An income property owner who offers space for lease will inevitably need to address capital equipment failures from time to time. Most leases treat any expenses incurred to replace this capital equipment as the landlord’s responsibility, figuring that maintaining the infrastructure of the property is an inevitable “cost of doing business” when you earn your living renting space to others for a profit. Income properties typically maintain a Cap Ex Reserve account to handle these sorts of expenditures.
Interestingly enough, if your prospect has Cap Ex Cost Recovery language in his or her lease (as discussed in the “Cap-Ex Cost Recovery” blog last month), it may be possible to replace that soon-to-fail equipment as part of an “energy efficiency” agenda before it actually stops working. That way, while your prospect might use Cap Ex Reserve dollars to purchase the replacement equipment, they could recoup that capital within a reasonable span of time by recapturing dollars that the tenants are presently squandering in unnecessarily high utility bills. Essentially, the landlord would assess the tenants for an amount (less than or) equal to the reduction those tenants are likely to see in their utility bills, essentially repurposing those utility savings so that they amortize the cost of the new equipment. In some cases, the lease even allows the landlord to charge a specified interest rate to cover the “carrying cost” of waiting for the principal to be fully reimbursed by the tenants.
Years ago in New York City, former Mayor Bloomberg convened a large task force of developers to explore the opportunities for optimizing the use of this so-called Cap Ex Cost Recovery provision to accomplish energy-saving retrofits in tenant spaces in the middle of existing leases. They came up with a new arrangement called the Energy-Aligned Lease Clause. It said that if a landlord did an improvement that was projected to reduce operating expenses for the tenants, he/she could recover 80% of the projected savings in the form of additional rent and would pass the other 20% of the projected savings to the tenants. This approach would give the tenants a “buffer” equal to 20% of the projected savings in case the landlord’s engineers were overly sanguine about how much savings could be produced by the proposed retrofit.

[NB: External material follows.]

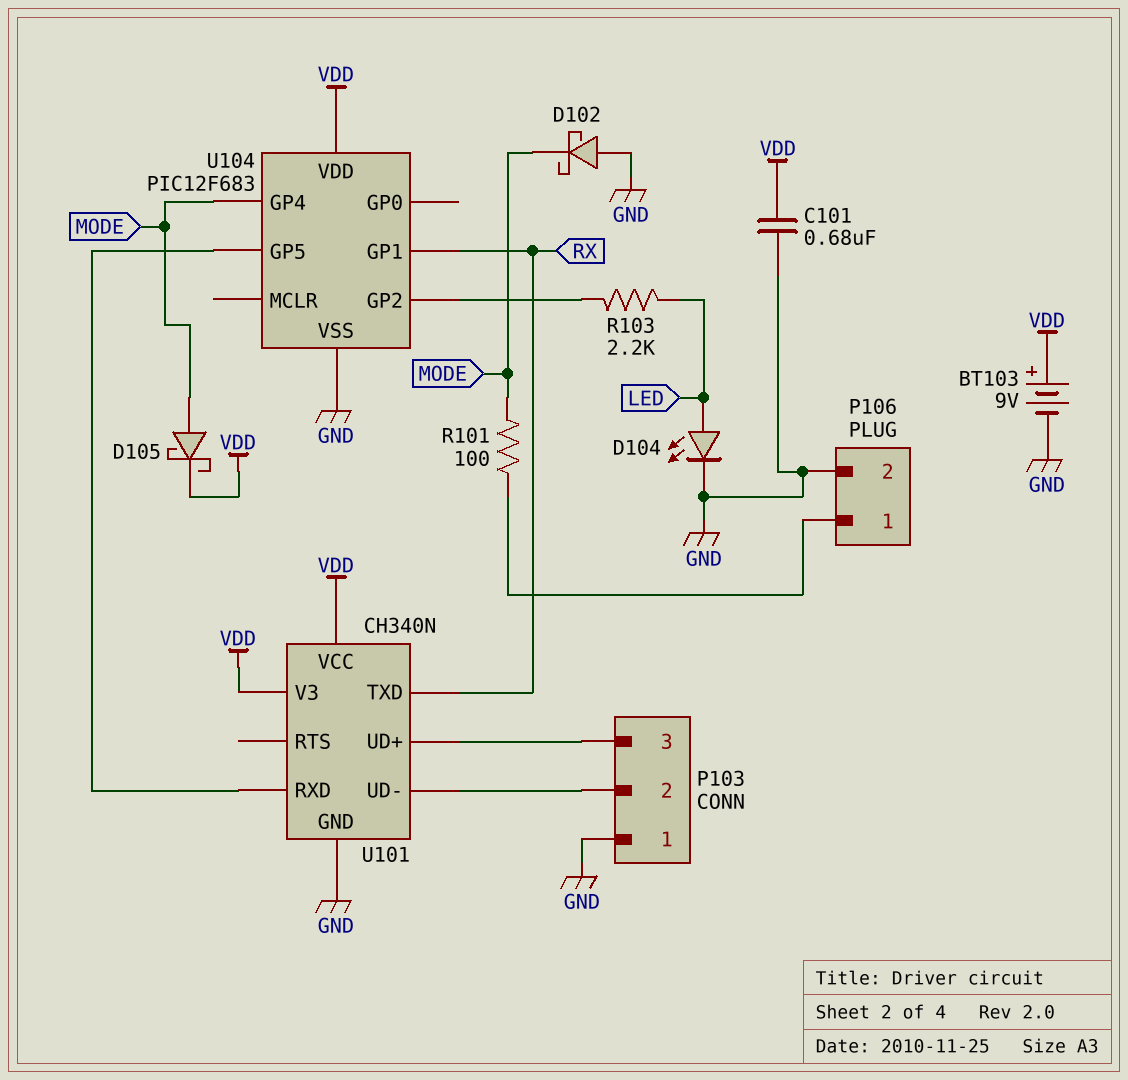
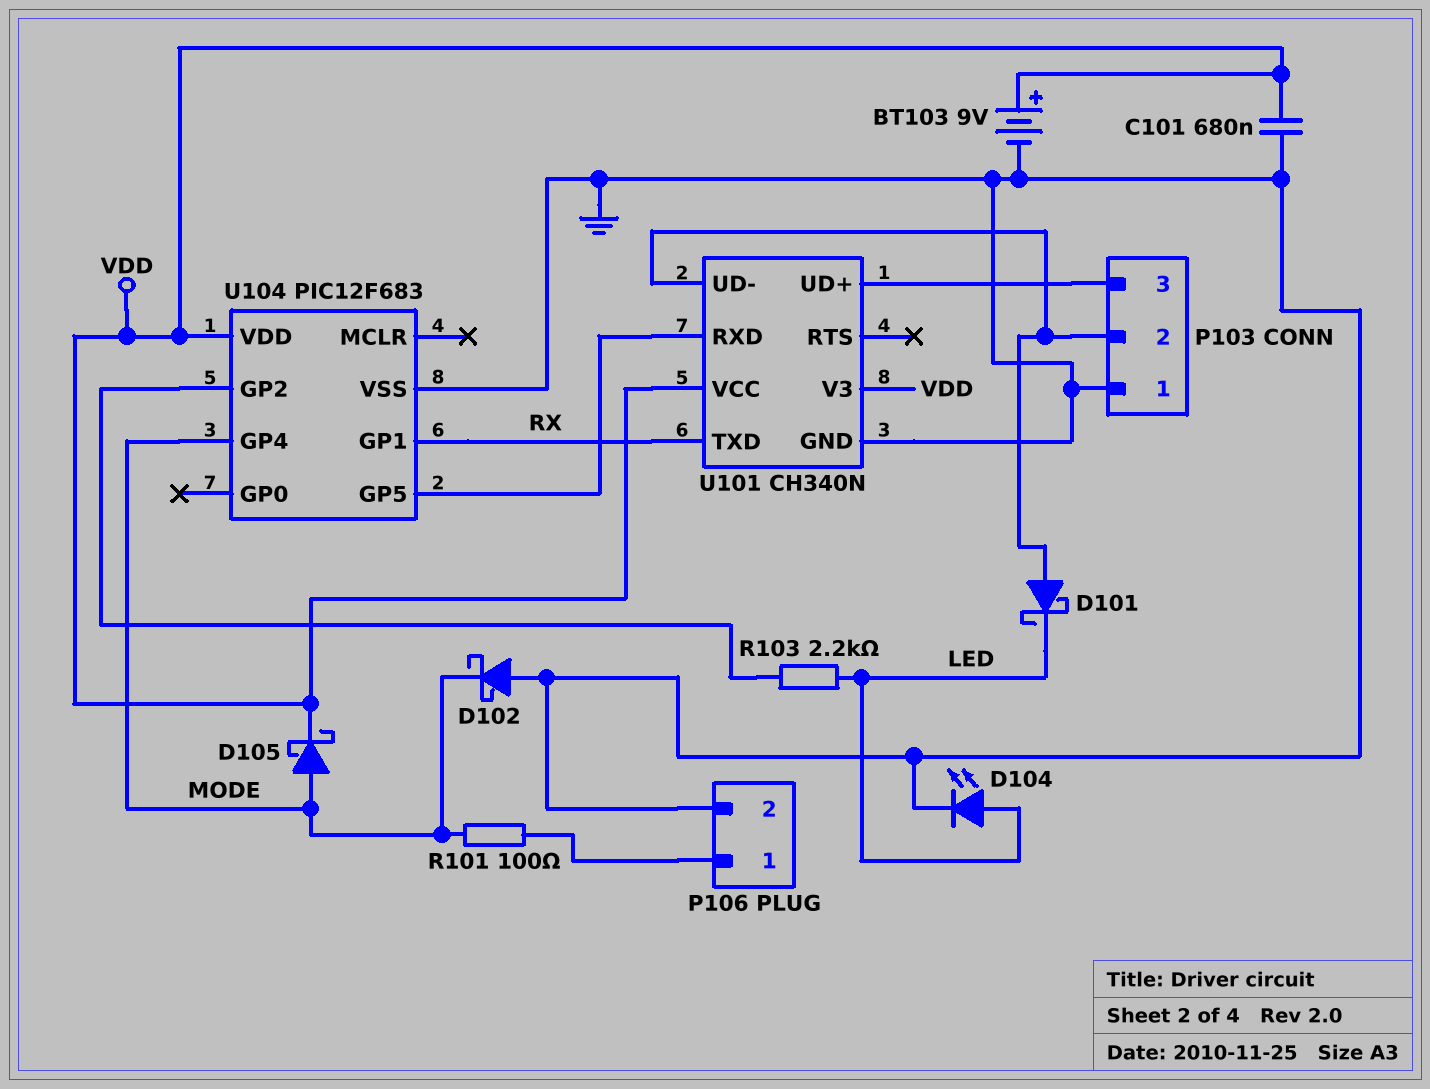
D101: none -> schottky (A P103/2, K LED)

The advantage of doing this, of course, is that you make the tenants more willing to participate in this Cap Ex Cost Recovery exercise without overly elongating the landlord’s payback period. What would have otherwise been a four-year payback project might turn into a five-year payback project because the landlord is letting the tenants enjoy 20% of the savings.
Still, if it increased tenant goodwill and allowed the landlord to execute capital improvements that would have otherwise hit their Cap Ex Reserve Account without any hope of reimbursement, it would certainly be worth doing.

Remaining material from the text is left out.